Terms and conditions of board members
- A member in a Board, other than a member-secretary, shall hold office for three years from the date of his nomination unless otherwise specified by or under this Act.
- A member in a Board nominated under section 3 of sub-section (2) clause (b)& (e)
- And sub-section (2) clause (b) & (e) of section 4 shall complete his term of office when he ceases to hold the office or Company or corporation owned, controlled or managed by Central Government or the State Government.
- The Central Government or, as the case may be, the State Government may, after providing him with a reasonable opportunity to show cause, dismiss any member of a Board before the expiration of his term of office.
Penalties and fines under the Water Act
Section 42 of the Water (Prevention & Control of Pollution) Act, 1974 prohibits:
- pulling down pillars,
- obstructing any person acting under the orders or direction of the Board,
- damaging any property or work belonging to the Board, and
- failing to provide any officer or employee of the Board with any required information.
The penalties for the prohibition of the act provisions include a sentence of jail for a three months term or a fine of up to Rs. 10,000/- or both.
In India, water contamination is a severe issue. The right to a pollution-free environment has been incorporated into the Indian Constitution’s fundamental right to life. The statutory framework for water pollution includes provisions of municipal laws.
The provisions related to public nuisance for water pollution prevention are included under civil and criminal laws.

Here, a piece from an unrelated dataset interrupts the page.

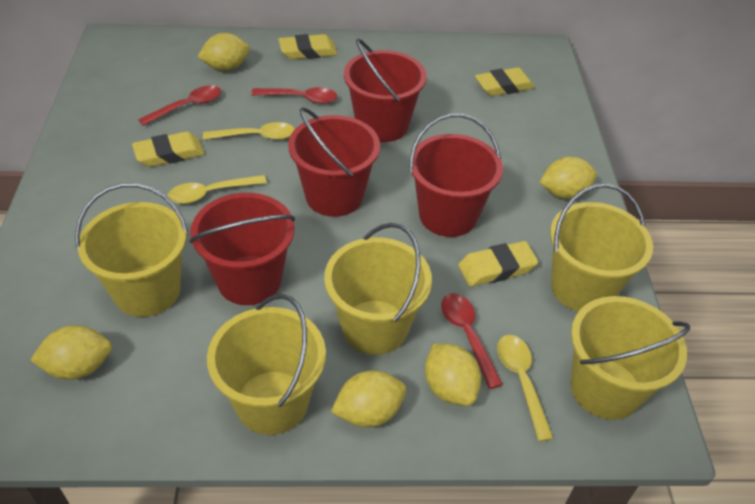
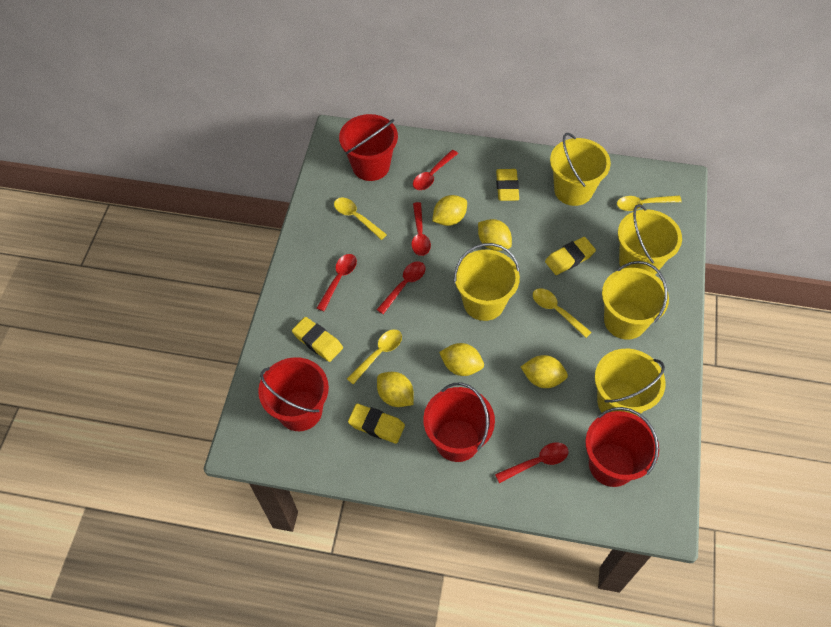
red spoon: 3 -> 5
yellow spoon: 3 -> 4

Water pollution is a major problem in India—controlling and preventing it is even more difficult. Because we have not been able to raise public awareness about the importance of conserving water bodies, the Water Act undoubtedly establish several agencies that will work to prevent and control water pollution.
The Water (Prevention & Control of Pollution) Act also establishes various procedures for filing complaints and the powers of every board.

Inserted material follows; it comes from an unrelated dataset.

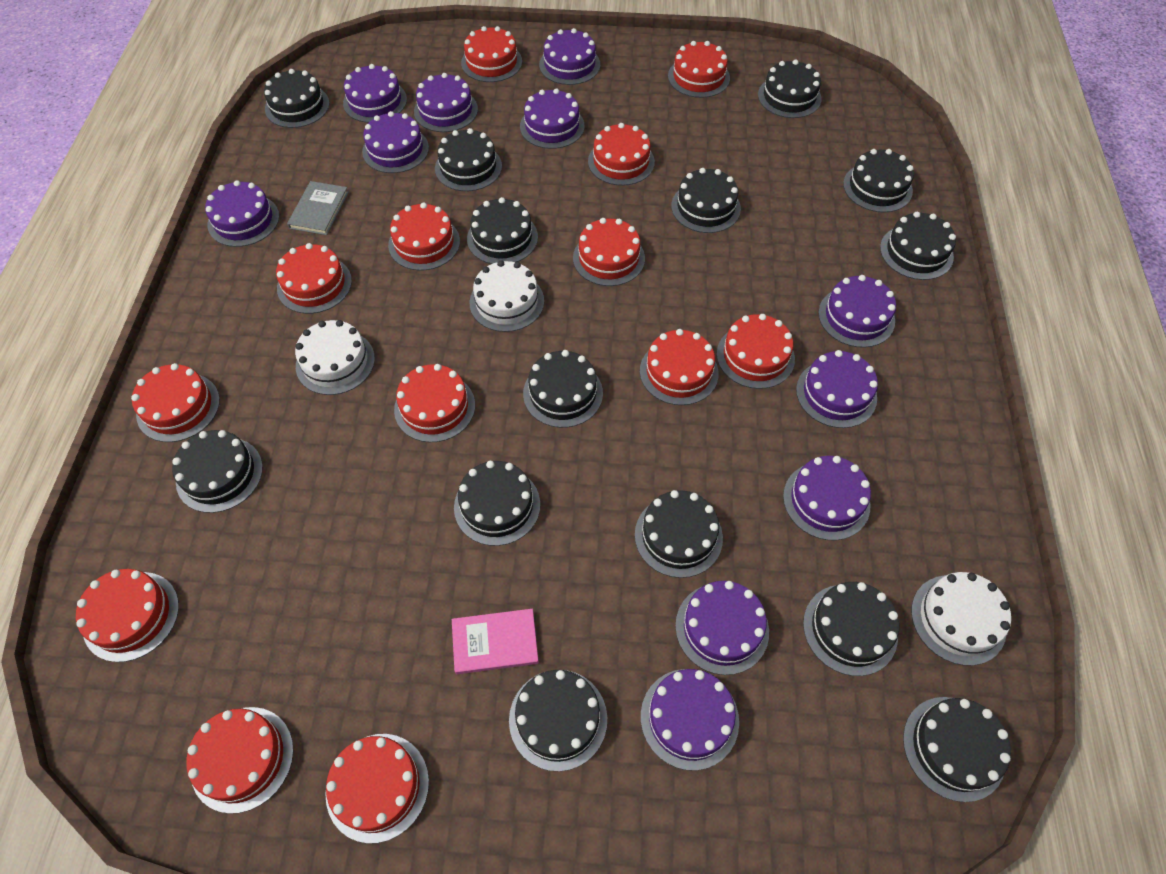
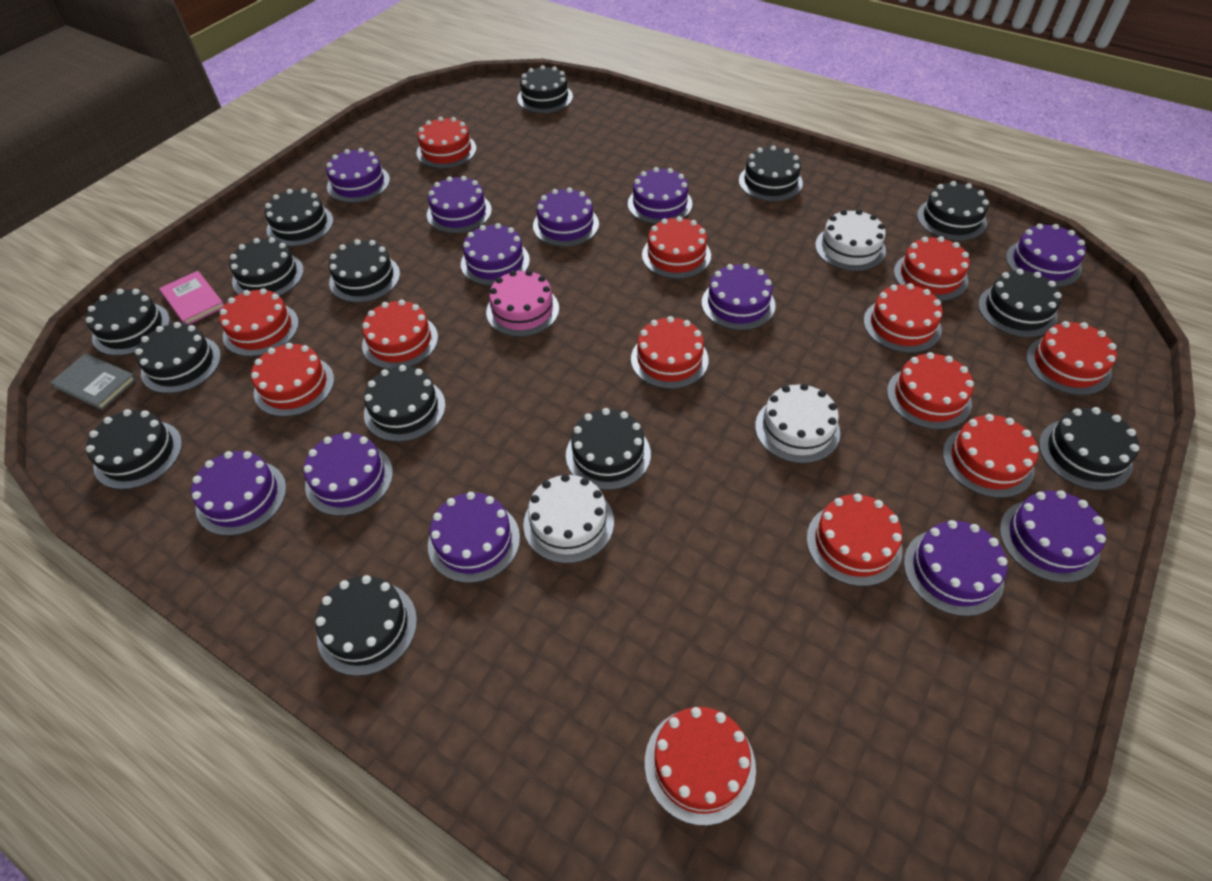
pink cake: 0 -> 1
purple cake: 11 -> 12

What is the main aim of the Water Act?
The purpose of the Water Act 1974 is to prevent and regulate water contamination.
What are the established bodies in Water Act?
The Act also gives established bodies like the central board and the state board some powers to control the pollution of water bodies.
What are the Powers of the Central Board?
Develop groundwater policies, programmes, and practices with active participation from all stakeholders to monitor and enable the use of the country's groundwater resources sustainably.
What are the prohibitions mentioned in Water Act?
Poisoning, hazardous substances and chemicals from Industries into any water stream is prohibited in Water( prevention and Control)Act.
What are the other Water regulations?
Other water regulations are Water Withdrawal Regulations, the Well Construction Regulations, the Water Supply and Wastewater Treatment Systems Regulations and the Sewage Disposal Systems Regulations.